Strategic Context Engineering
Developers should:
- Organize information clearly – supply only critical details needed for the current task.
- Store supplementary data in metadata or external knowledge repositories.
- Retrieve on demand – keep the active context manageable while ensuring comprehensive information is accessible when required.
Effective context engineering directly influences performance, preventing information overload that leads to confused outputs.
Tool Integration Pattern
Tools act as extensions of the agent’s native capabilities, bridging language‑model reasoning and practical action. The interaction follows a structured cycle:
- Interpret user request – determine if external tools are needed.
- Select the appropriate tool – based on the tool descriptions provided at initialization.
- Format parameters and execute the tool call.
- Process the returned information – incorporate it into ongoing reasoning.
This loop may repeat multiple times as the agent progresses toward complex objectives, with each invocation building on previous results.
Frameworks for Building AI Agents (Python)
Several open‑source frameworks help developers construct AI agents from the ground up, each offering distinct trade‑offs:
| Framework | Highlights |
|---|---|
| LangGraph | Fine‑grained control over tool‑calling, supports web search APIs, image generation, databases, and more. |
| Crew AI | Emphasizes collaborative multi‑agent workflows. |
| AutoGen | Focuses on automatic generation of agent code and interactions. |
| LangChain | Rich ecosystem of integrations and utilities for rapid prototyping. |
| Semantic Kernel | Microsoft‑backed library with strong emphasis on semantic memory and retrieval. |
Choosing the right framework depends on project complexity, team expertise, integration needs, and the specific tools the agent must access.
No‑Code Alternatives
For technical professionals with limited coding experience, no‑code platforms provide a faster, more accessible route to building agentic workflows.
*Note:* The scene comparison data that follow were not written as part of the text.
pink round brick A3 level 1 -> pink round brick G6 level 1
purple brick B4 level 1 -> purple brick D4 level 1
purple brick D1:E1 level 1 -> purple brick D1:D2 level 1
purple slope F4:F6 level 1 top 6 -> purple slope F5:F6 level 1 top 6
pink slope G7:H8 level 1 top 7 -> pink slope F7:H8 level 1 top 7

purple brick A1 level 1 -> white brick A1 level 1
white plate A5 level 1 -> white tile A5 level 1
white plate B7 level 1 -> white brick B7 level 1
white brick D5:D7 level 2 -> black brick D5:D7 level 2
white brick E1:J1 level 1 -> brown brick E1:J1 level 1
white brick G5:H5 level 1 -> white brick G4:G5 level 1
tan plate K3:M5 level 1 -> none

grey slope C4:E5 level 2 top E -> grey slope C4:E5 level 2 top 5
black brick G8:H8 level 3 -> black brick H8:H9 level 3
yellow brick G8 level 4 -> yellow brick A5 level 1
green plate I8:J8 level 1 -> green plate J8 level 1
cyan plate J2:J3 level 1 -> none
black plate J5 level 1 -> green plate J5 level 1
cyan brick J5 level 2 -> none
FME by Safe Software is a notable example:
- Visual interface for aggregating data from disparate sources with varying schemas.
- Built‑in transformations to standardize and structure data.
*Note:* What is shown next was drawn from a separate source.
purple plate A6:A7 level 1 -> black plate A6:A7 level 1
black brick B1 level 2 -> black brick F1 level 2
- Ability to incorporate AI‑agent logic and tool calls without writing code.
No‑code solutions accelerate implementation speed and broaden participation, making AI‑agent capabilities available to a wider audience.
Conclusion
AI agents combine memory, retrieval, dynamic planning, and tool calling to operate autonomously toward defined goals. Effective context engineering and thoughtful tool integration are essential for reliable performance. Whether built with Python frameworks like LangGraph or assembled on no‑code platforms such as FME, AI agents are rapidly becoming indispensable components of modern data‑driven workflows.